LINTAS-KHATULISTIWA.COM. MAROS, Senin,27 Januari 2025 – Pelantikan Bupati dan Wakil Bupati Maros yang baru terpilih, Chaidir Syam dan Muetazim Mansyur, akan berlangsung sangat intim, dengan hanya empat orang yang diundang untuk menyaksikan upacara tersebut secara langsung. Hal ini sangat berbeda dengan acara berskala besar yang biasa menyertai peristiwa penting seperti ini.
Kepala Bidang Protokol dan Komunikasi Pemerintah Kabupaten Maros, Yusriadi Arif, membenarkan adanya pembatasan jumlah tamu undangan. Ia mengatakan, “Setiap Bupati dan Wakil Bupati terpilih hanya akan didampingi oleh satu orang.” Hal ini tentu saja mengurangi jumlah peserta yang hadir dalam acara yang dijadwalkan pada 6 Februari mendatang.
Upacara itu sendiri akan berlangsung di Jakarta, dengan Presiden Prabowo sebagai pemimpin upacara. Lokasi utama yang dipertimbangkan adalah Istana Negara, meskipun Jakarta Convention Center tetap menjadi alternatif potensial. “Kami masih menunggu keputusan akhir mengenai lokasi,” imbuh Yusriadi.
Pemerintah Kabupaten Maros juga tengah menunggu instruksi lebih lanjut dari Kementerian Dalam Negeri (Kemendagri) terkait dengan diperbolehkannya kehadiran pejabat daerah atau anggota Forum Koordinasi Pimpinan Daerah (Forkopimda) pada pelantikan. Fokusnya tampaknya adalah menjaga agar kehadiran di tempat pelantikan seefisien mungkin.
Meski upacara resminya hanya akan dihadiri oleh beberapa orang, warga Maros tidak akan dikecualikan sepenuhnya.

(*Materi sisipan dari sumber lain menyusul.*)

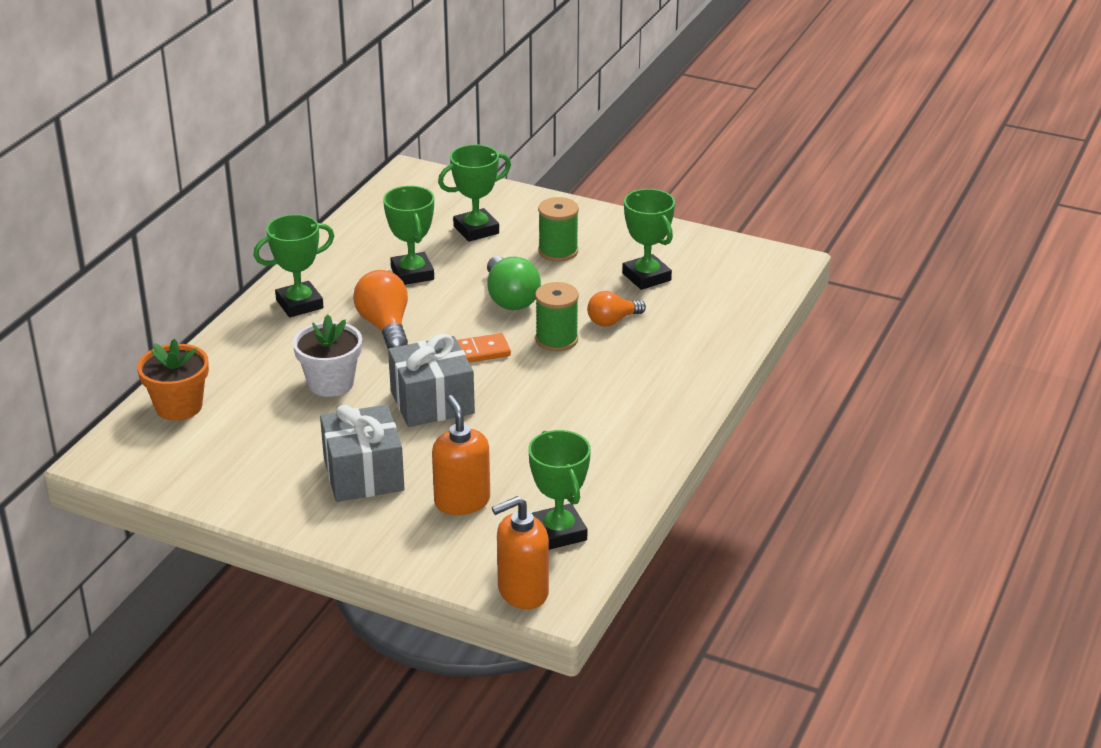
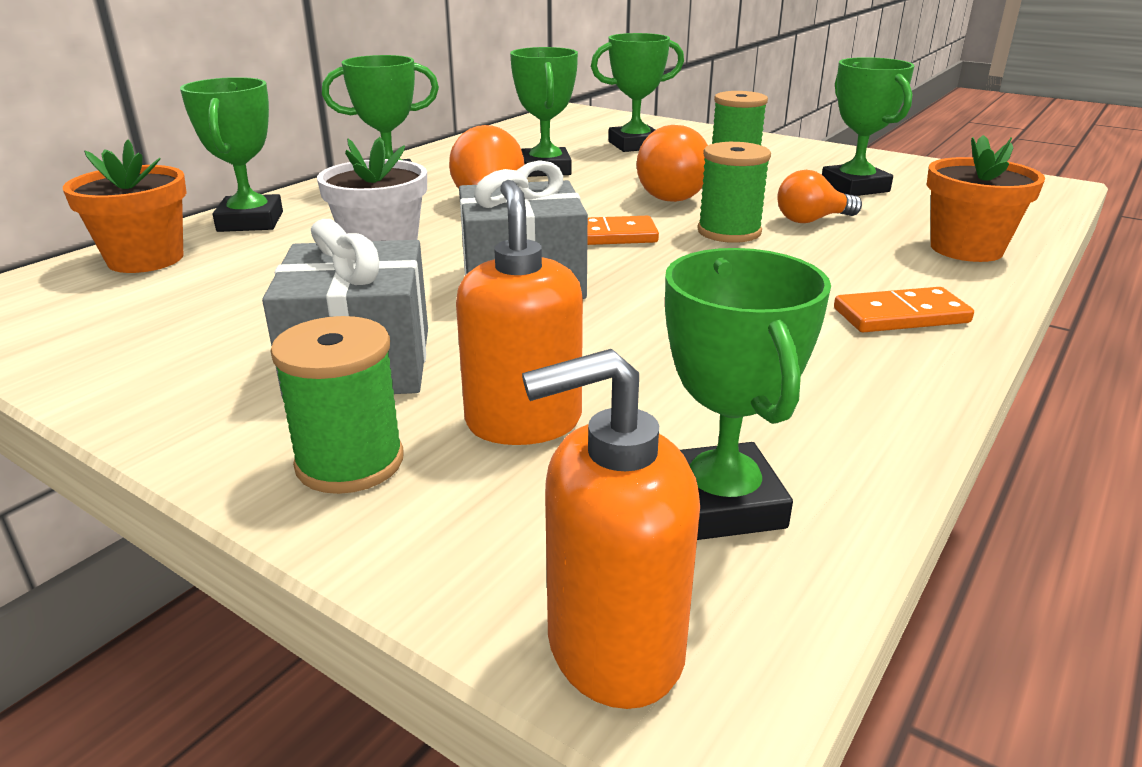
camera: 10 degrees right, 5 degrees down
(222, 361) = (250, 221): none -> green trophy
(388, 532) = (350, 462): none -> green spool
(510, 298) = (667, 194): green light bulb -> orange light bulb
(655, 408) = (900, 315): none -> orange domino
(708, 343) = (966, 249): none -> orange flower pot

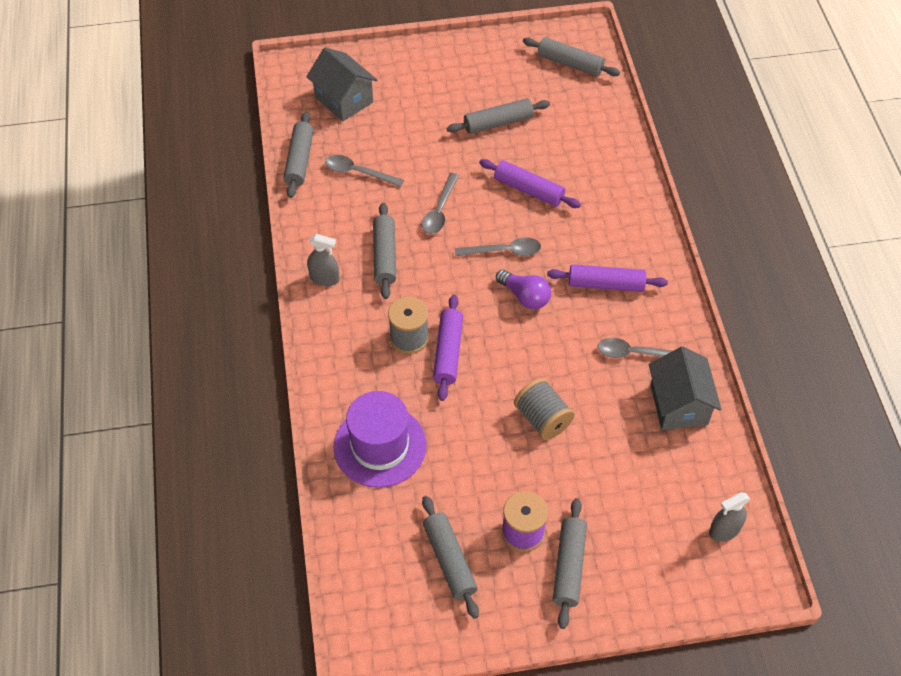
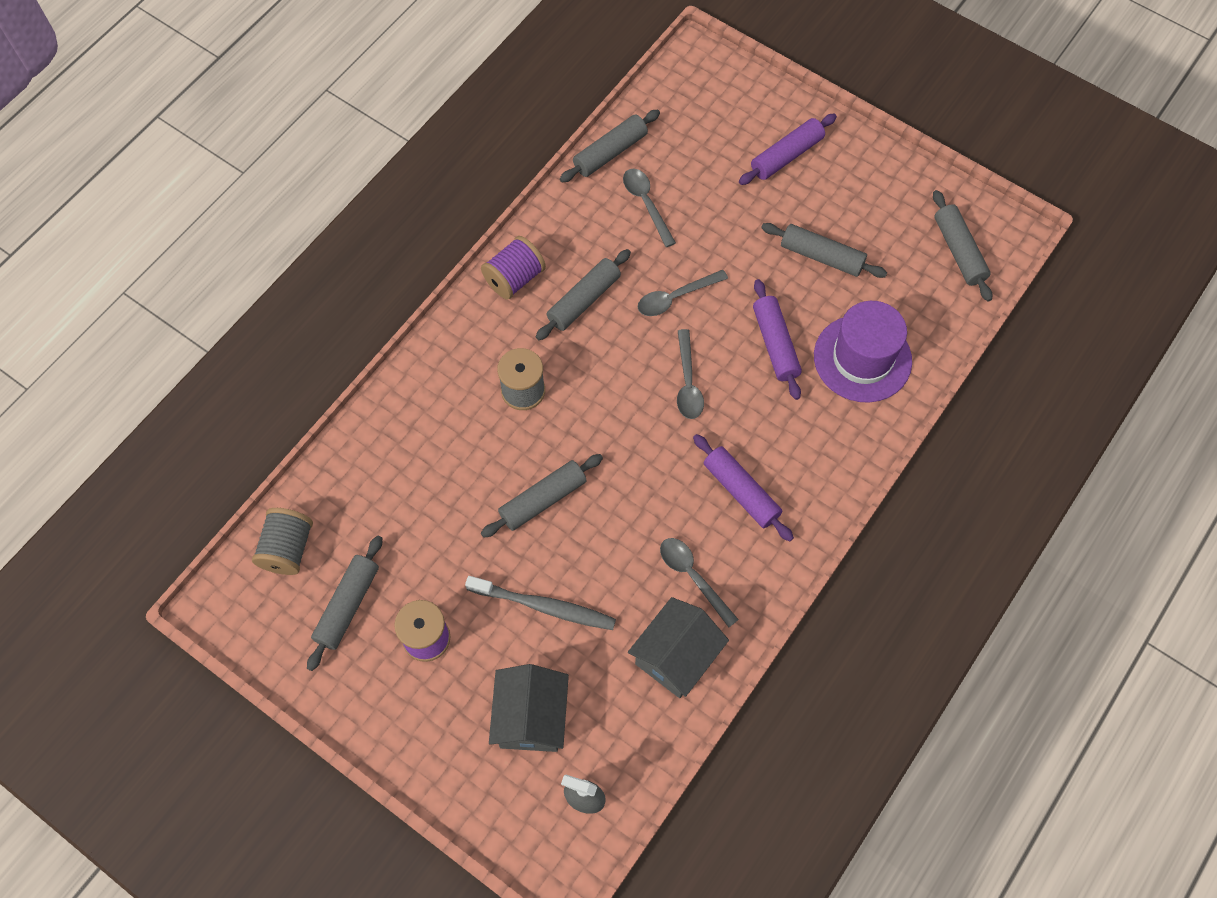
camera: 45 degrees right, 10 degrees up
(324, 278) = (514, 278): grey spray bottle -> purple spool
(344, 100) = (709, 124): grey house -> grey house (531, 717)
(380, 446) = (400, 462): purple hat -> purple hat (862, 358)
(448, 352) = (539, 431): purple rolling pin -> purple rolling pin (786, 156)
(504, 251) = (688, 383): grey spoon -> grey spoon turned 45 degrees clockwise
(525, 296) = (658, 439): purple light bulb -> none
(542, 419) = (549, 560): grey spool -> grey spool (288, 549)
(569, 566) = (428, 701): grey rolling pin -> grey rolling pin (543, 500)
(572, 447) = (545, 606): none -> grey toothbrush

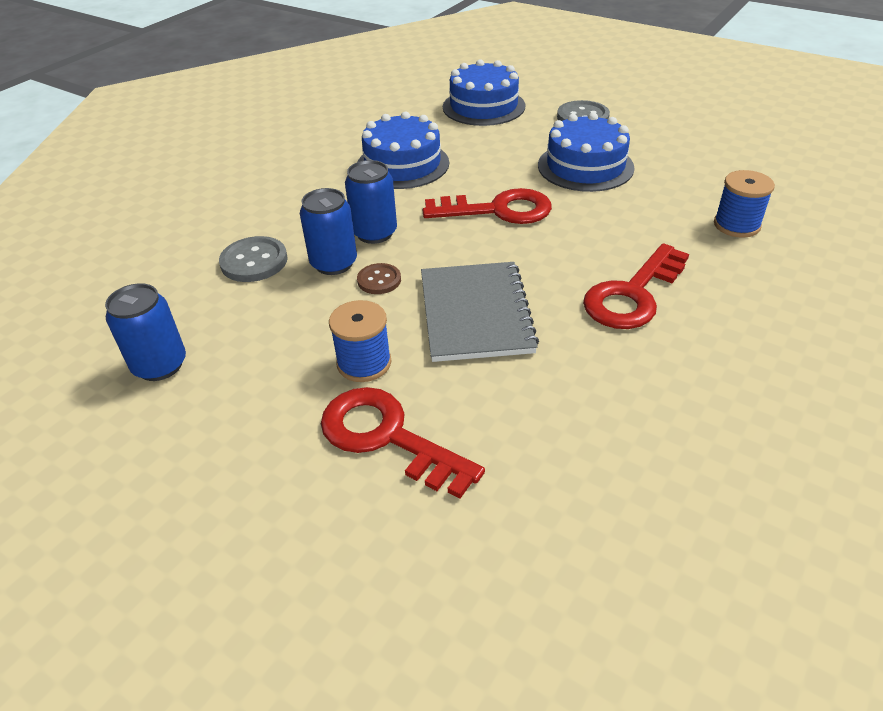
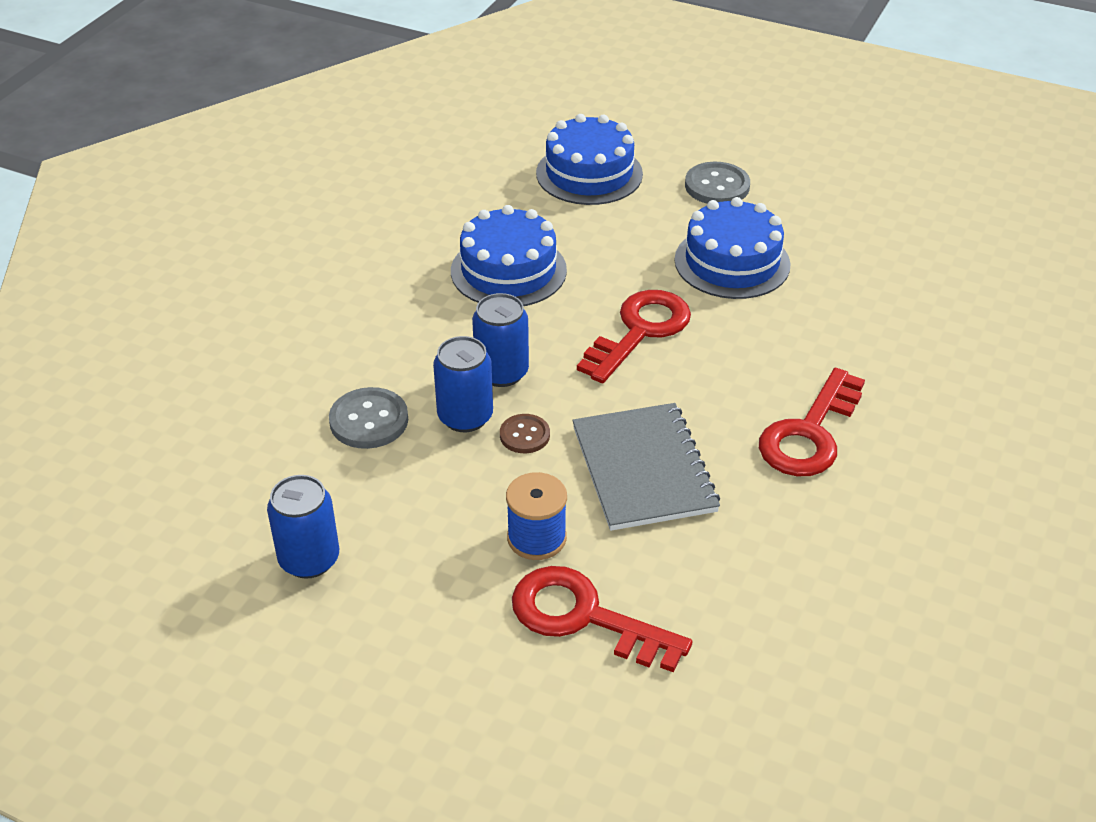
camera: 10 degrees left, 0 degrees up
(497, 210) = (639, 331): red key -> red key turned 45 degrees counterclockwise
(736, 225) = (913, 336): blue spool -> none

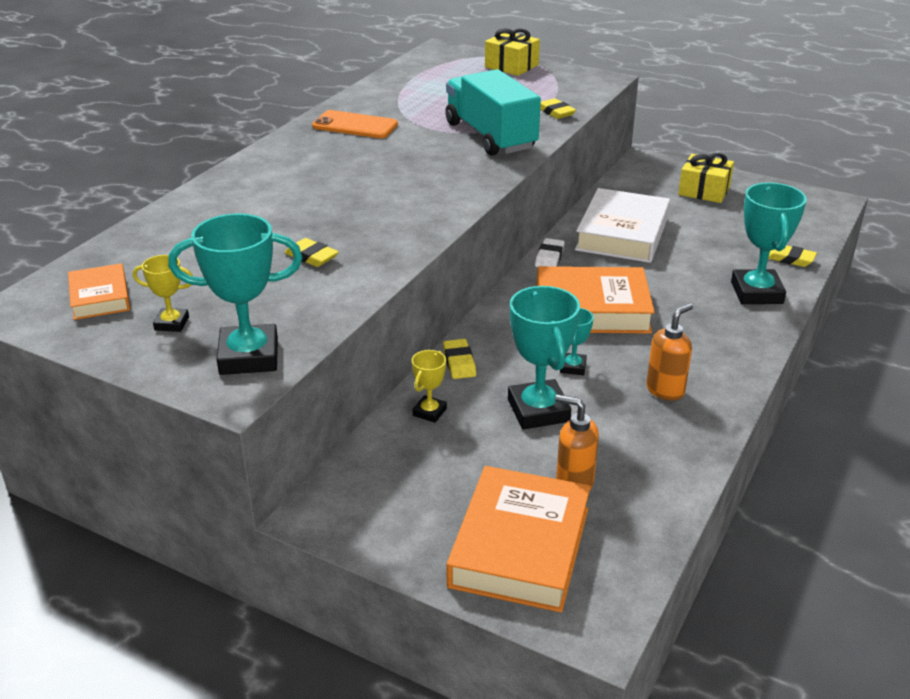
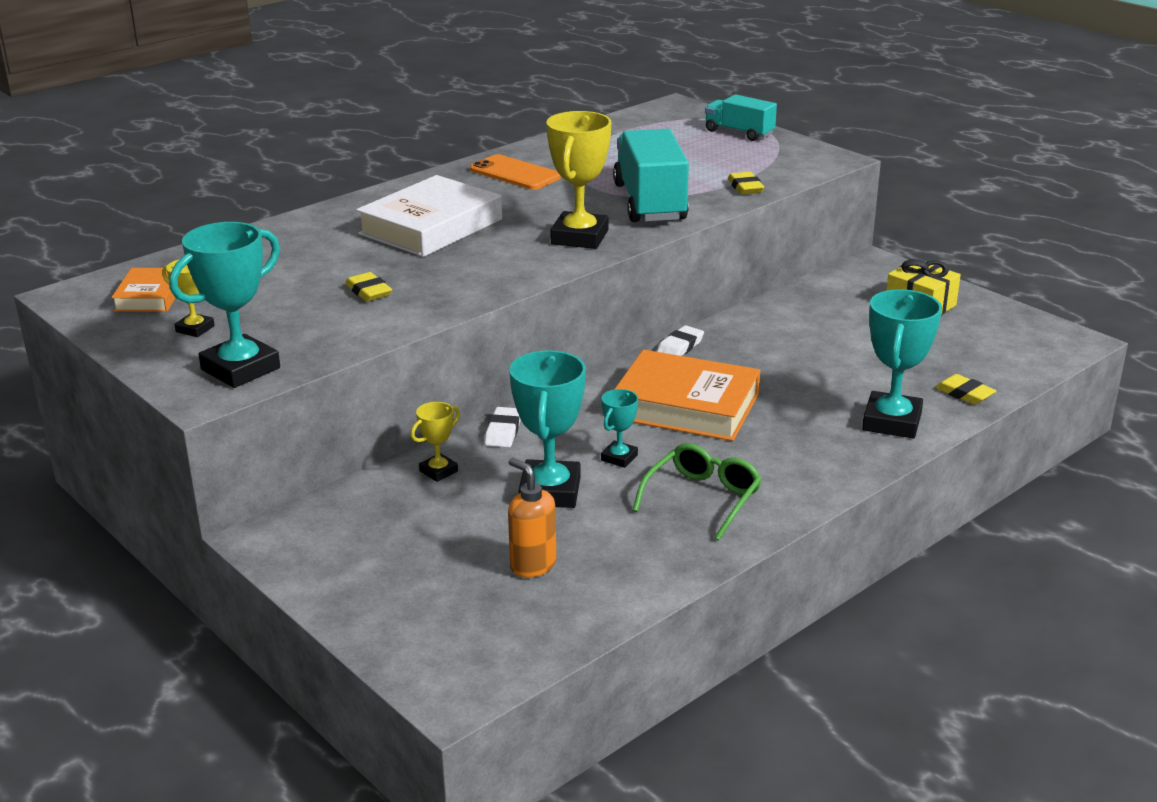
camera: 20 degrees right, 5 degrees down
(249, 357) = (240, 369): turquoise trophy -> turquoise trophy turned 60 degrees counterclockwise
(457, 176) = (579, 237): none -> yellow trophy
(459, 362) = (503, 431): yellow eraser -> white eraser
(511, 66) = (739, 133): yellow gift -> turquoise truck
(519, 547) = (435, 607): orange book -> none
(622, 234) = (783, 336): white book -> white book (431, 227)
(665, 390) = (702, 498): orange soap dispenser -> green glasses

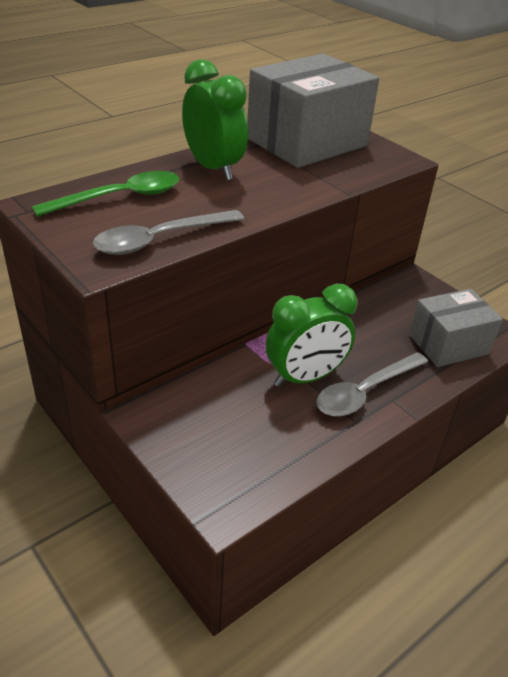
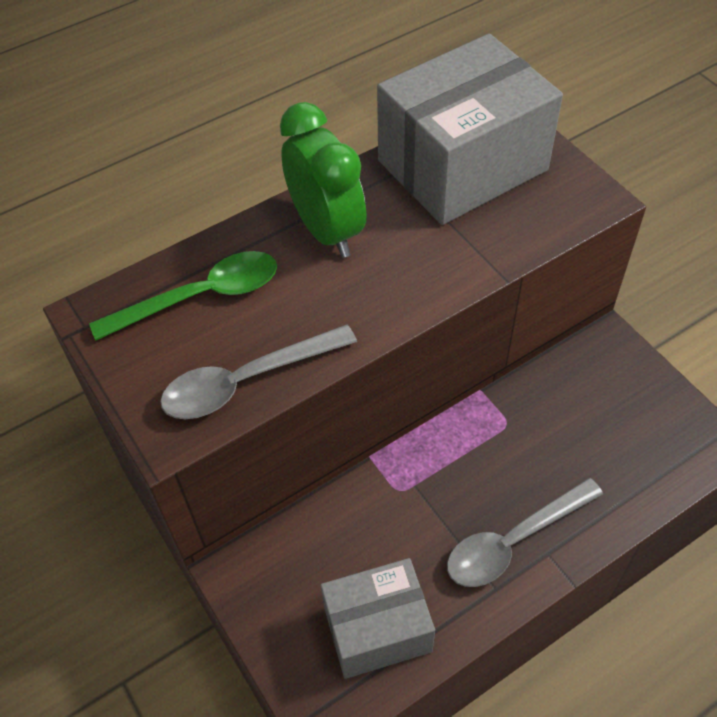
camera: 10 degrees right, 15 degrees up
(305, 377) = (439, 515): green clock -> none
(448, 344) = (637, 461): grey box -> grey box (377, 629)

Untuk memastikan masyarakat tetap dapat berpartisipasi dalam momen penting ini, pemerintah daerah akan mendirikan tenda dan layar lebar di Monas, taman Monumen Nasional di Jakarta. Dengan demikian, warga Maros dapat menyaksikan pelantikan secara langsung dan merayakan kepemimpinan baru mereka, meskipun dari jarak jauh.
Pemimpin terpilih, Chaidir dan Muetazim, dijadwalkan berangkat ke Jakarta pada hari Minggu, 2 Februari. Jadwal mereka termasuk pemeriksaan kesehatan di Kemendagri pada tanggal 4 Februari, diikuti dengan gladi bersih di Istana Negara pada tanggal 5 sebagai persiapan untuk hari besar.
Setelah pelantikan resmi pada 6 Februari, Chaidir dan Muetazim akan kembali ke Maros pada 10 Februari. Mereka akan disambut setibanya di Bandara Sultan Hasanuddin dan akan langsung menuju gedung DPRD Maros untuk mengikuti sidang paripurna.
Peresmian yang disederhanakan ini menggambarkan fokus pada efisiensi dan potensi perubahan dalam cara penyelenggaraan acara semacam itu, setidaknya di tingkat regional. Acara ini akan jauh berbeda dari apa yang mungkin diharapkan warga Maros, tetapi upaya untuk memastikan partisipasi masyarakat melalui area menonton publik menyoroti pentingnya momen tersebut bagi warga Maros.